Voter apathy is likely to result in low turnout across Europe in the upcoming European Parliament elections. In Poland, apathy mixed with distrust may result in a crop of anti-EU candidates heading off to Brussels.
The EU Parliament may have to make room for Polish euroskepics
Far from the busy streets of Warsaw, 40-year-old Kosma Zlotowski is campaigning for election to the European Parliament (EP). He may become one of the first representatives elected to a seat in Brussels since Poland became a full-fledged member of the European Union on May 1.
But Zlotowski, like many Polish candidates for the EP, is facing an odd mix of voter apathy, unfamiliarity with the workings of the European Union and -- even worse -- outright hostility to it. Yet, paradoxically, some voters hope the elections on June 13 will improve their situation. Combined with the country's current chaotic political situation, this may result in Poland sending one of the largest delegations of euroskeptic to the EU Parliament.
"When I speak to the people, they are not very interested," said Zlotowski, a regional politician who is a member of the conservative Law and Justice political party. "But on the other hand, they somehow associate hope with the EU. It's a contradiction, I know, but that's the way it is."
In Poland, EP elections will take place against a backdrop of political upheaval.

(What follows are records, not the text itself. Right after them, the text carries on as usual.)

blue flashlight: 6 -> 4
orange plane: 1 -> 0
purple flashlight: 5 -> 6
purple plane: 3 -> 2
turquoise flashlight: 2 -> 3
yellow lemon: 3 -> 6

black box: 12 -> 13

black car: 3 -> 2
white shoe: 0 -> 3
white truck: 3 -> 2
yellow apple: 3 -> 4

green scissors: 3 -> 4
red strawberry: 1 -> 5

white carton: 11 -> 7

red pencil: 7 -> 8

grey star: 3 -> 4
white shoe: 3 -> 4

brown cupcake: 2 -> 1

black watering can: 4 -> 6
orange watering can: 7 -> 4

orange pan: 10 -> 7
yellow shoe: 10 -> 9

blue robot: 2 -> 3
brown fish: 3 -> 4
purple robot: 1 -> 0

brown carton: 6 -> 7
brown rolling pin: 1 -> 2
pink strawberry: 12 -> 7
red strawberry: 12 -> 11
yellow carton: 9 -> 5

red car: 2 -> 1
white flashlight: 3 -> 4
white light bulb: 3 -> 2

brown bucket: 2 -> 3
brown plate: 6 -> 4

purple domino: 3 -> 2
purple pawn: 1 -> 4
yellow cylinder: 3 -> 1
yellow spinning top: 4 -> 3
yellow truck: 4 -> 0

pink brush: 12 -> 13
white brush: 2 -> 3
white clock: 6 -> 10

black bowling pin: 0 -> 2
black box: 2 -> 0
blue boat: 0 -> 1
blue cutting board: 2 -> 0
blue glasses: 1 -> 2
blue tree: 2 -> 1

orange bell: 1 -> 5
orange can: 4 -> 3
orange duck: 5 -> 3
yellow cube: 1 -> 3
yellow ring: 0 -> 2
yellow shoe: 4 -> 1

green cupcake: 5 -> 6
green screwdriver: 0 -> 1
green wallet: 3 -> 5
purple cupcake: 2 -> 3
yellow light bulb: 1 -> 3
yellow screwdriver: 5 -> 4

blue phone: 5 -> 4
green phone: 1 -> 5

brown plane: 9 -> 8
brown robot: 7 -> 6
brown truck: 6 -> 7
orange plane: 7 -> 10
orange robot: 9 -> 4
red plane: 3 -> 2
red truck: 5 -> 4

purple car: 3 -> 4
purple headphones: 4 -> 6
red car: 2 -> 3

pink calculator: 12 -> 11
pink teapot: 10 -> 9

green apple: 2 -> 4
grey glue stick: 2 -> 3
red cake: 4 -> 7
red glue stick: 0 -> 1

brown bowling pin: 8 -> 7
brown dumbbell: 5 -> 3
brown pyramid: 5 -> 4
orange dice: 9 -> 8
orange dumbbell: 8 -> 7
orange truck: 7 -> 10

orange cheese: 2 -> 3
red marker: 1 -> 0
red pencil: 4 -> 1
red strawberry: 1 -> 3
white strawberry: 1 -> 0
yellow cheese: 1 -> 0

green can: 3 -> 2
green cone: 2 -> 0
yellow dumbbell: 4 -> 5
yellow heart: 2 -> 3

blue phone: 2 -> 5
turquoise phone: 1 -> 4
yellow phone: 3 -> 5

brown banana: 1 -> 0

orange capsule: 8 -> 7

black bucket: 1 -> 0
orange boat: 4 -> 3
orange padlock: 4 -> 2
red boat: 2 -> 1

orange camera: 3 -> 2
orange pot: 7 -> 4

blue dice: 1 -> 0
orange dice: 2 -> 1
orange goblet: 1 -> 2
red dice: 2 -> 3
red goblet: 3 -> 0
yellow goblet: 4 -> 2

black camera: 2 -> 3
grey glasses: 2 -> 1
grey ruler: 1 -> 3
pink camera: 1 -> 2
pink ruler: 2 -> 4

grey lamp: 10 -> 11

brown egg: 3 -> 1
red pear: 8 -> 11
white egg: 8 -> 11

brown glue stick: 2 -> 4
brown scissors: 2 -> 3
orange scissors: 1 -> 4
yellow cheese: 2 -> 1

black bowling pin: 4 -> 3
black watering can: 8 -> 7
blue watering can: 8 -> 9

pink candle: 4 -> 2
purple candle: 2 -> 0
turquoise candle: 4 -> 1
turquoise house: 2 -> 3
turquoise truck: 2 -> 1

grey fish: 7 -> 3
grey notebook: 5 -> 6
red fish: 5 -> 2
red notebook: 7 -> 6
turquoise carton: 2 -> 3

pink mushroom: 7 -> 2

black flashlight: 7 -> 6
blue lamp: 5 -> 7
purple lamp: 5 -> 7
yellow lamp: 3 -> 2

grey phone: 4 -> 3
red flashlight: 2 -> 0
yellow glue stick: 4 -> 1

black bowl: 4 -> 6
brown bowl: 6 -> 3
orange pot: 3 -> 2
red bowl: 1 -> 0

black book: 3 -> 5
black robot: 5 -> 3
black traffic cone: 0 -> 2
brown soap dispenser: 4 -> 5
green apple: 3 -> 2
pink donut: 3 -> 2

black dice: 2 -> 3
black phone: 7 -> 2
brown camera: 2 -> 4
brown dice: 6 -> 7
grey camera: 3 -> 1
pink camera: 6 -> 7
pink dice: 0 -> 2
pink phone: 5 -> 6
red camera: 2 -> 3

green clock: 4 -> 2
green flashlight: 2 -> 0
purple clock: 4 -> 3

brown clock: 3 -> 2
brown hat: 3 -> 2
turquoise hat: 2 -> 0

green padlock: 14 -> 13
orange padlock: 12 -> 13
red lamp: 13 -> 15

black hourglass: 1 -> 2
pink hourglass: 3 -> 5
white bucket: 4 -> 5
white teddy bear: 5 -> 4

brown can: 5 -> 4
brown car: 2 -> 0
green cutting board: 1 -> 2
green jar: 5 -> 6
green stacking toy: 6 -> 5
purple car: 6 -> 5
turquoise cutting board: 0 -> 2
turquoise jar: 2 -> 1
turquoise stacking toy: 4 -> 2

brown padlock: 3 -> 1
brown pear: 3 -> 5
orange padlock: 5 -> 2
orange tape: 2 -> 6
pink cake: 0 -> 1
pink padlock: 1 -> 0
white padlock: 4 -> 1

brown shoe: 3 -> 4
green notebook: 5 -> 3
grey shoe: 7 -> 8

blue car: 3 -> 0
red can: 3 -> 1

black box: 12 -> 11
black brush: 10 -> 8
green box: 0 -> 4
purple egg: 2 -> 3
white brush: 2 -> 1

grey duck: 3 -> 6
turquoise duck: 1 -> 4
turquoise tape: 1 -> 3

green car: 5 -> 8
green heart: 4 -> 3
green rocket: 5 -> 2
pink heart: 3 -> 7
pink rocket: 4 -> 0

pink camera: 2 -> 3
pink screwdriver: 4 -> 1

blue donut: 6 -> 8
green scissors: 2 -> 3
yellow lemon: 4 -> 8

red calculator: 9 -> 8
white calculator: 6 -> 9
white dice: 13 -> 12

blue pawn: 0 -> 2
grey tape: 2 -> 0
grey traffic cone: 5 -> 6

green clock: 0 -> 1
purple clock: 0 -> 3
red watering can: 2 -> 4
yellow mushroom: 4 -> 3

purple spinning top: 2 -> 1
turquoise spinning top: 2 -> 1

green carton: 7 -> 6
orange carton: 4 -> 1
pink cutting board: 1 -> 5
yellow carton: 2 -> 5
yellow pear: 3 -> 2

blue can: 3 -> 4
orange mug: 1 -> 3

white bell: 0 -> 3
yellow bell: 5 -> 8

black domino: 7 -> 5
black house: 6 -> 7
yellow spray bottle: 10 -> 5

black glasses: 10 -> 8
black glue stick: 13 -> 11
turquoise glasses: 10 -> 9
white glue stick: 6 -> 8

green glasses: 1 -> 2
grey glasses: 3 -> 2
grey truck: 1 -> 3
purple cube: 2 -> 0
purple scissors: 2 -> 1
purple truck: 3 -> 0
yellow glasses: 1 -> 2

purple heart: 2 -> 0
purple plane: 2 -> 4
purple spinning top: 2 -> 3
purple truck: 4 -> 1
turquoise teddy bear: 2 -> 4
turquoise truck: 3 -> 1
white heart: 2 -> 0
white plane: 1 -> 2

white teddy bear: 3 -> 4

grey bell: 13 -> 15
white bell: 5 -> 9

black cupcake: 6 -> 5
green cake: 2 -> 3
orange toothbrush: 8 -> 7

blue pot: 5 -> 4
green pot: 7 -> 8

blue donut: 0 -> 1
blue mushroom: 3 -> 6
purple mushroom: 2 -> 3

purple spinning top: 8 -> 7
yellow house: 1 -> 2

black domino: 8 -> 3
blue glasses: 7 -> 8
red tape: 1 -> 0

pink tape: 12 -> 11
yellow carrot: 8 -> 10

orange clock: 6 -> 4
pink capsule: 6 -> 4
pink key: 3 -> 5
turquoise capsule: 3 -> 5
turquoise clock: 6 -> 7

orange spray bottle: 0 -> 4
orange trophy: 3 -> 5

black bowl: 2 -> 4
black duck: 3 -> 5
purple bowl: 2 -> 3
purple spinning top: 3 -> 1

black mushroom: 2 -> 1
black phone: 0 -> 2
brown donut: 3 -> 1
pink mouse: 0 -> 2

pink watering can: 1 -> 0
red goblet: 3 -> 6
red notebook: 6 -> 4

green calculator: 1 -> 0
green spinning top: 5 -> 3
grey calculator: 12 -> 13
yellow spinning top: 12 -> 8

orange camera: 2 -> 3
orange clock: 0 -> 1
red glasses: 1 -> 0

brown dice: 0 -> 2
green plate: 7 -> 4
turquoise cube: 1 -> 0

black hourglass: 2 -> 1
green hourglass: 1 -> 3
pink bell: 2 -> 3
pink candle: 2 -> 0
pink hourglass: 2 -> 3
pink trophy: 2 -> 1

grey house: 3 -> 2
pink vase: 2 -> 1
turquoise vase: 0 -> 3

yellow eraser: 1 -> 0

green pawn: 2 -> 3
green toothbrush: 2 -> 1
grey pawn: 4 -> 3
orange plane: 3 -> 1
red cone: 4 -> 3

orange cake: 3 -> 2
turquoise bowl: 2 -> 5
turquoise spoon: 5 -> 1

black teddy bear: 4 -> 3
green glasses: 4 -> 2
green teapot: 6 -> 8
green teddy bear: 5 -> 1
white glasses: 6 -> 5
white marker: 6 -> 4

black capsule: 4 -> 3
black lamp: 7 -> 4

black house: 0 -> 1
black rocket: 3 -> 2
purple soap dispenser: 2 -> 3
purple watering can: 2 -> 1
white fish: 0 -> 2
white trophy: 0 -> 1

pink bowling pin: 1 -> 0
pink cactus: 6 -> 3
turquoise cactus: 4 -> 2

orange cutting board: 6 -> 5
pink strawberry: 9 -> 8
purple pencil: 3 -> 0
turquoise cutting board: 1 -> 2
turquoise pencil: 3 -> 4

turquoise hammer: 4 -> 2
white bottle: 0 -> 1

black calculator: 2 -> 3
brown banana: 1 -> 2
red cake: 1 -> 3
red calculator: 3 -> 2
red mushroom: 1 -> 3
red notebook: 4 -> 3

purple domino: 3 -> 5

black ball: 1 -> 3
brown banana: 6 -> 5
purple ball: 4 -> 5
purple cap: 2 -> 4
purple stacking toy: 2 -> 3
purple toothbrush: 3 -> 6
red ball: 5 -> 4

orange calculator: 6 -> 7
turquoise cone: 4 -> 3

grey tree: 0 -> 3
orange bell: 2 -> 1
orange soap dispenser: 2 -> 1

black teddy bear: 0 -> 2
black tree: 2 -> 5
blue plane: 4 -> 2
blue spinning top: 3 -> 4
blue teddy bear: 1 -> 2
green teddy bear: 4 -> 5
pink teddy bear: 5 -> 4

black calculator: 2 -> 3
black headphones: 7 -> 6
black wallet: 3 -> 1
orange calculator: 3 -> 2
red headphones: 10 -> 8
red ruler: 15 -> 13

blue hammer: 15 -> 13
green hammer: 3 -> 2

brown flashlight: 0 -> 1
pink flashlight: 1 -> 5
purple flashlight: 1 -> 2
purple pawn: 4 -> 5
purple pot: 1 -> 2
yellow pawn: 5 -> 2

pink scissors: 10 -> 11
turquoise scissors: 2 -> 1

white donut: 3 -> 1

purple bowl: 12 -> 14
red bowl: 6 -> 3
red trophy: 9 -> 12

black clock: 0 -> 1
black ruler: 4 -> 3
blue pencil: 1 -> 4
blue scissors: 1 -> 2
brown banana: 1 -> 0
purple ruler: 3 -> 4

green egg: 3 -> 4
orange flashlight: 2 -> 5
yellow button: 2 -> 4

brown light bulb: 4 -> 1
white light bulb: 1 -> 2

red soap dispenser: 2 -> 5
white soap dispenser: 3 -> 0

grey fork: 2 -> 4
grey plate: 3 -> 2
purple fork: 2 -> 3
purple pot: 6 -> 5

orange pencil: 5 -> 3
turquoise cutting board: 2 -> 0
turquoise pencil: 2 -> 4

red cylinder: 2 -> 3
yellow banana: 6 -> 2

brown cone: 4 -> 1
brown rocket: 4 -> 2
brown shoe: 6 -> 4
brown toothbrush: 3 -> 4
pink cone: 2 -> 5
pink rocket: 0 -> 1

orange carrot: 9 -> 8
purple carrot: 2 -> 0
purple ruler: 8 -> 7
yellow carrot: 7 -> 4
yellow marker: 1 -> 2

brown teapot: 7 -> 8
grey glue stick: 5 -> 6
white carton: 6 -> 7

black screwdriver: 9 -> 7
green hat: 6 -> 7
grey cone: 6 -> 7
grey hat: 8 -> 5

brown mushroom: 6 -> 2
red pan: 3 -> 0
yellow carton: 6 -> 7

The country's leftist prime minister, Leszek Miller, resigned the day after the country joined the EU, and his successor, Marek Belka, has failed to win a vote of confidence in the Sejm, the Polish parliament. Voters are largely skeptical of politicians and the political process, especially since a series of scandals forced Miller's ruling Democratic Left Alliance (SLD) from power.
If opposition parties continue to withhold their support in the next constitutionally-mandated vote of confidence, they could force new elections as early as August. Thus, while political parties elsewhere in Europe are looking at the upcoming EP elections as a referendum on their past performance, politicians in Poland are looking at the results as an indicator of who is likely to emerge victorious in the upcoming national elections.
Anti-EU parties expected to benefit
The parties most likely to send the largest number of delegates to the EU parliament are the same ones polls show would win a national election: the center-right Civic Platform (PO) with 24 percent of the vote and the anti-EU left-wing populist Samoobrona ("self-defense") party with 13 percent.
Thus, Samoobrona could win as many as 16 seats. Coupled with the seven seats the right-wing League of Polish Families, another anti-EU party, is expected to get, Poland could end up sending the largest delegation of euroskeptics to Brussels.
The euroskeptics have promised to fight for Poland and are hoping to benefit from voters' fears their country will be looted by businesses and individuals from other EU member states. For candidates like Stefan Pastuszewski, low voter turnout would be a good thing.
"If turnout is low, it will be a signal that the wrong people are in the European Parliament, and this might lead some people to realize that it was a mistake to join the EU in the first place," he said.